Nowadays, workers are the most important asset of any organisation. Thus, policies and practices promoting the employees’ well-being should be a priority (Gaspar 2020a, b, 2021; Otto et al. 2020; Wu et al. 2021). Given the impact and costs that burnout has on a large array of individual- and organizational-level outcomes, it is important to have policies and practices in place to promote interventions to prevent burnout occurrence, to reduce its incidence, and to mitigate its impact on these outcomes. Our findings reveal that avenues of influence for a healthy workplace are the psychosocial work environment implied by leadership and work content, and the personal health resources in the workplace. As the relationship with leadership, associated with communication, autonomy, and appreciation, is one of the most important factors for the employees’ well-being, and the prevention and rehabilitation of workers with burnout (Adlakha 2019; Harvey et al. 2014; Suner-soler et al. 2014), interventions in these avenues should adopt a multi-component approach, as previous research showed that when combined in a comprehensive programme, the practice of promoting healthy work environment leads to favourable health-related outcomes and well-being of workers and organisational health (Wu et al. 2021).

To prevent and reduce burnout, action only of one type (individual or organisational) may not be enough. In a recent study, Vleugels et al. (2022) found that there are two independent pathways associated with employee health and well-being, one under the direct control of the organization (occupational stressors) and one under the direct control of the person (healthy lifestyle behaviors). The authors emphasised that both pathways need to be separately attended to in order to attain the best outcomes in terms of reducing stress complaints. As our study found that perceived stress had the strongest association with burnout symptoms, individual-focused relaxation and cognitive interventions could be used effectively to reduce perceived stress (Estevez Cores et al. 2021).

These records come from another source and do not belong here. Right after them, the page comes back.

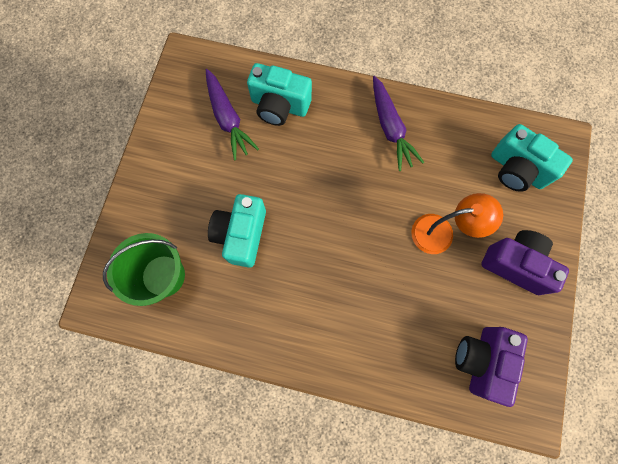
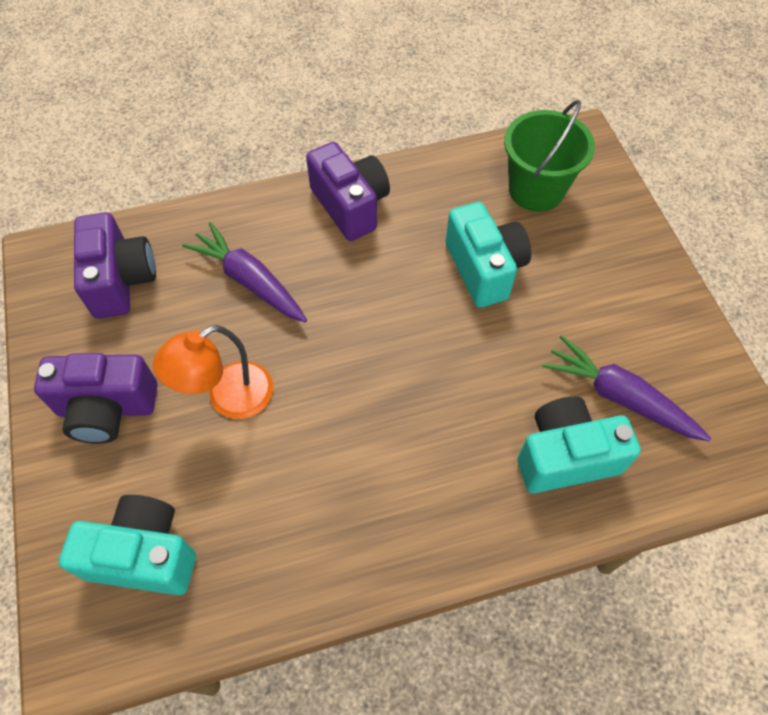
camera: 150 degrees right, 15 degrees down
(296, 336) = (350, 206): none -> purple camera
(390, 128) = (377, 514): purple carrot -> purple carrot (249, 281)

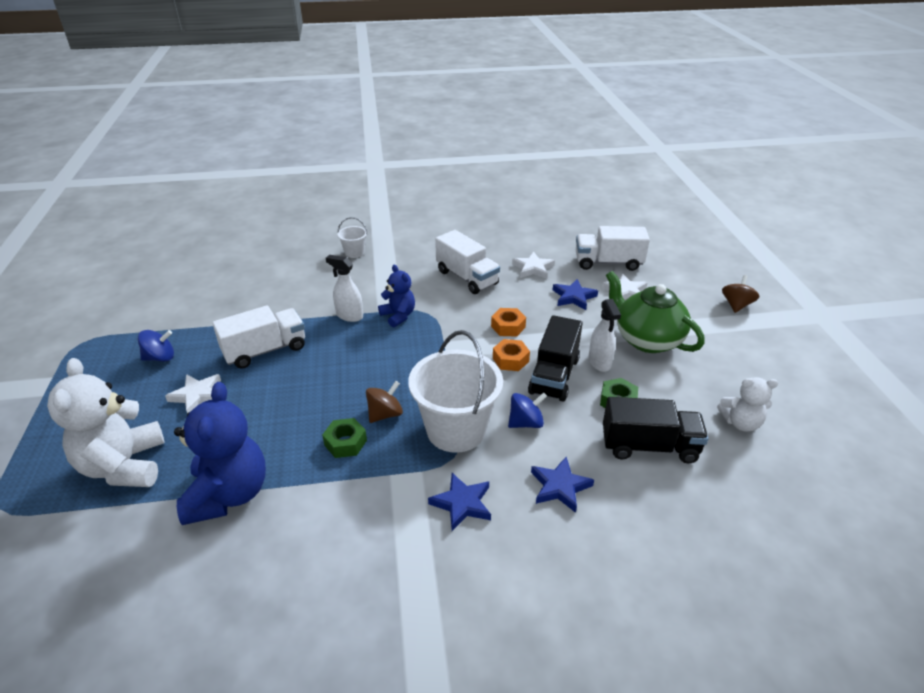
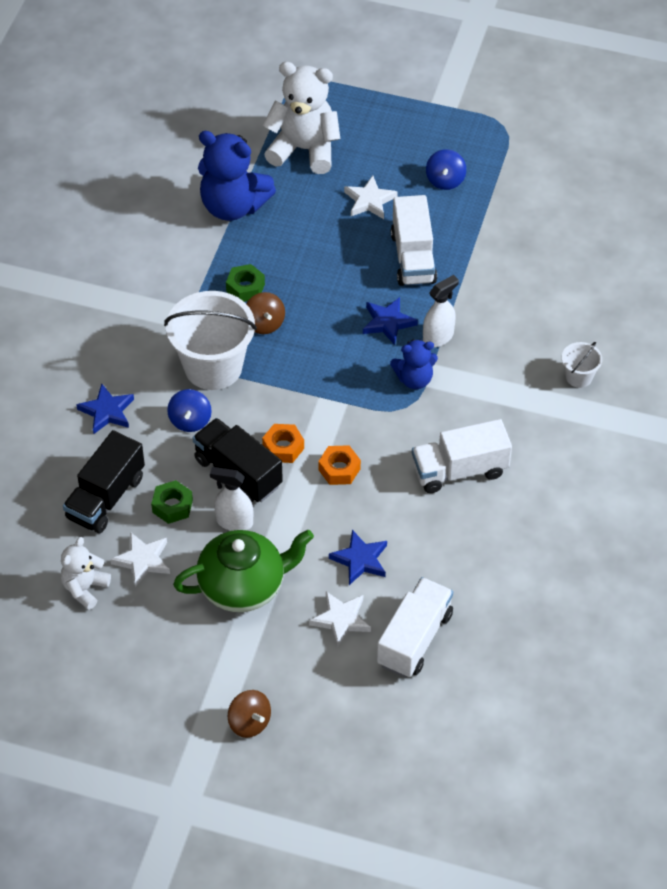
camera: 115 degrees right, 15 degrees up
(462, 503) = (132, 342): blue star -> blue star (388, 322)
(533, 268) = (445, 548): white star -> white star (142, 561)

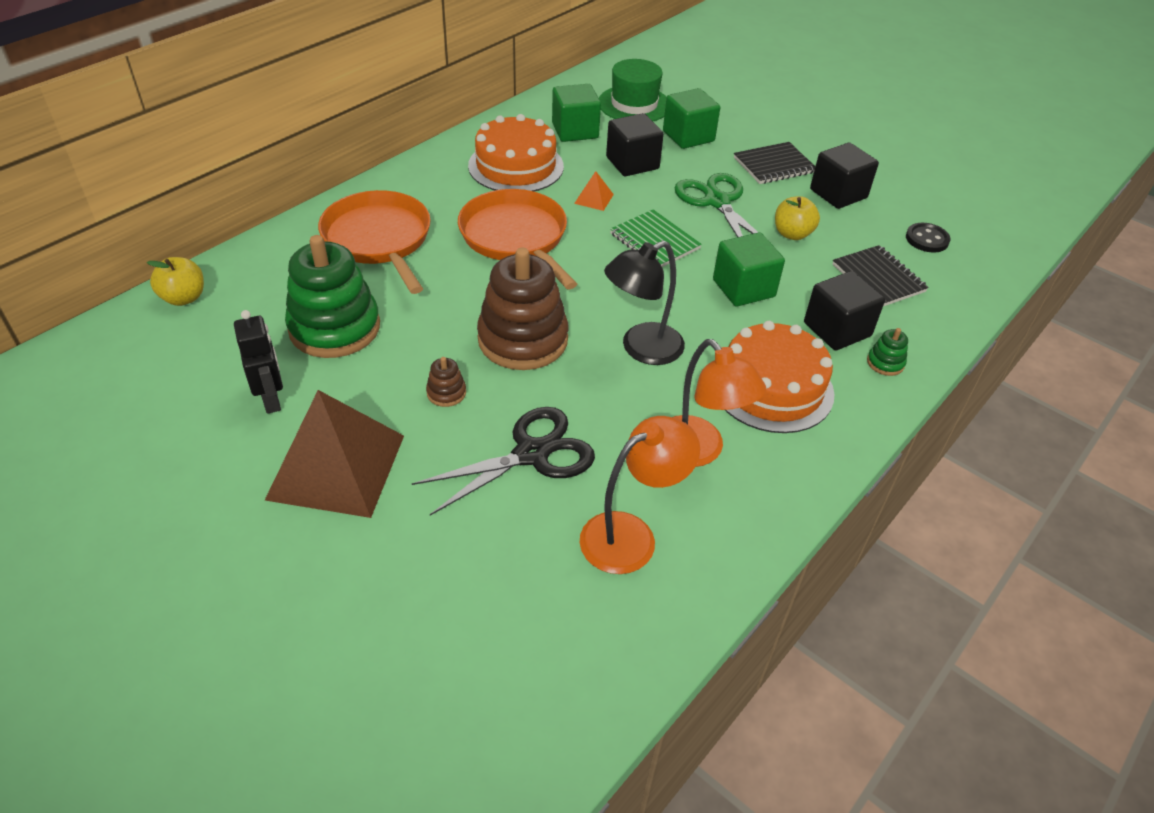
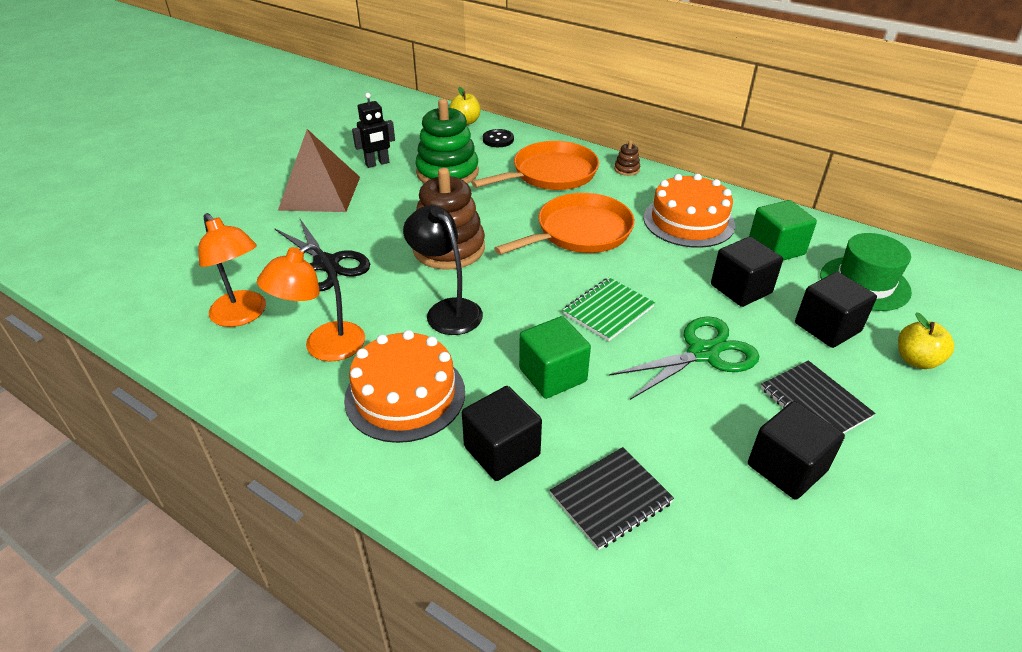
camera: 85 degrees right, 5 degrees down
(446, 393) = (387, 222): brown stacking toy -> brown stacking toy (626, 169)
(594, 199) = (661, 269): orange pyramid -> none
(688, 136) = (827, 327): green cube -> black cube
(792, 234) = (670, 417): yellow apple -> yellow apple (916, 360)
(885, 363) = (452, 492): green stacking toy -> none
(927, 239) = (725, 568): black button -> black button (498, 140)

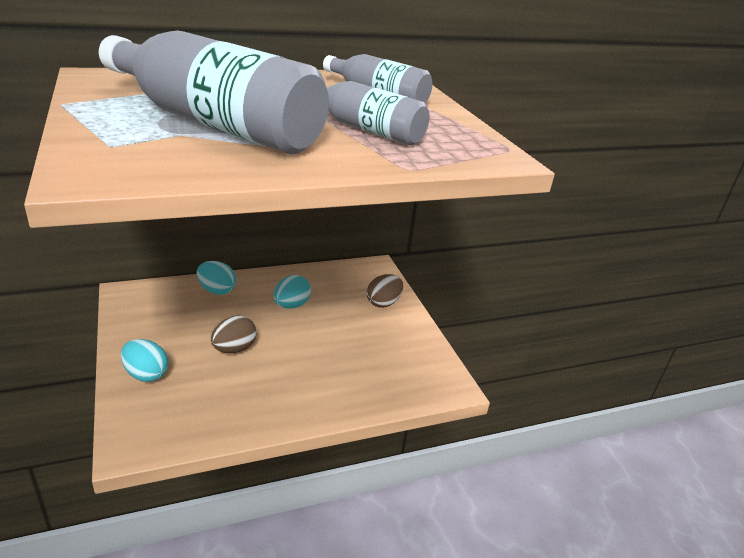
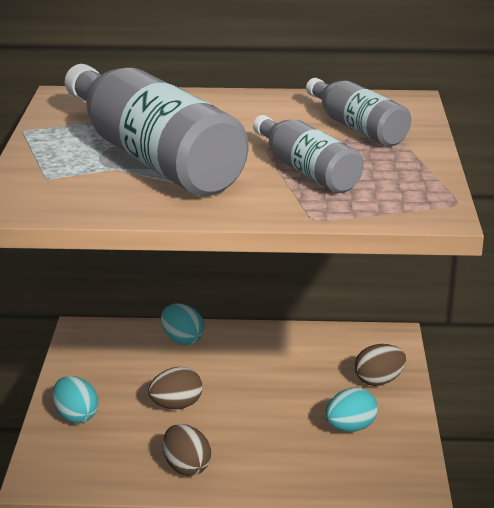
camera: 25 degrees right, 5 degrees down
(265, 405) = (186, 467): none -> brown egg
(291, 305) = (262, 368): turquoise egg -> turquoise egg (350, 428)

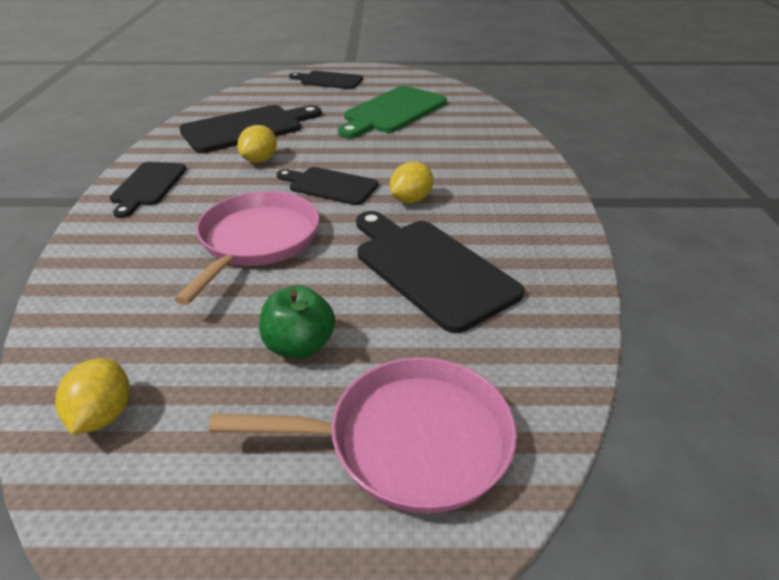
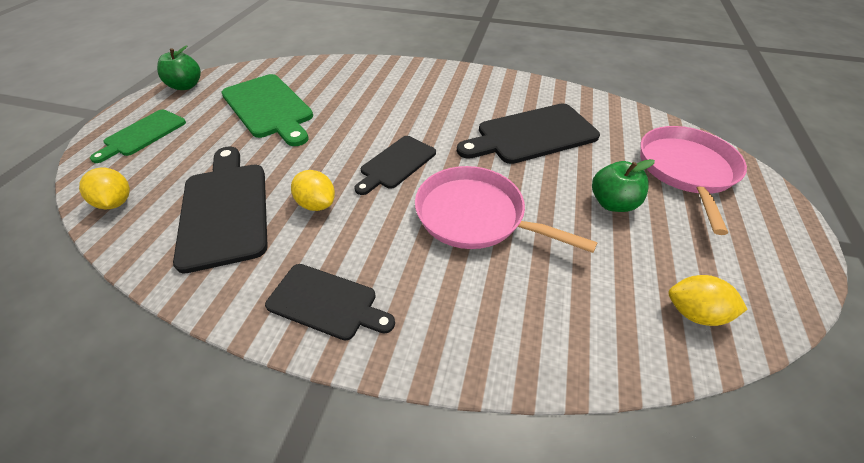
camera: 75 degrees left, 10 degrees up
(329, 80) = (143, 134): black cutting board -> green cutting board
(406, 75) = (186, 86): none -> green apple
(410, 200) = (439, 127): yellow lemon -> yellow lemon (116, 202)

Our present study focused only on individual-level outcomes. We need to fully understand also the factors that influence outcomes of burnout at other levels such as teams and organizations.

Our findings highlight the need for clear recommendations and guidelines both for employees with regard to self-care, and for organizations and policy makers pointing out directions for practices and public policies to be “worker friendly”.

Furthermore, it is necessary not onl;ly to apply systematic and continued interventions to prevent and reduce burnout, but also to promote health in the workplace (Suner-Soler et al., 2014). These interventions may be integrated in the culture of the organization with the support of occupational health professionals and psychologists as literature suggests that they have a key role to play in effective workplace wellness promotion and illness prevention programmes (Pijpker et al. 2020).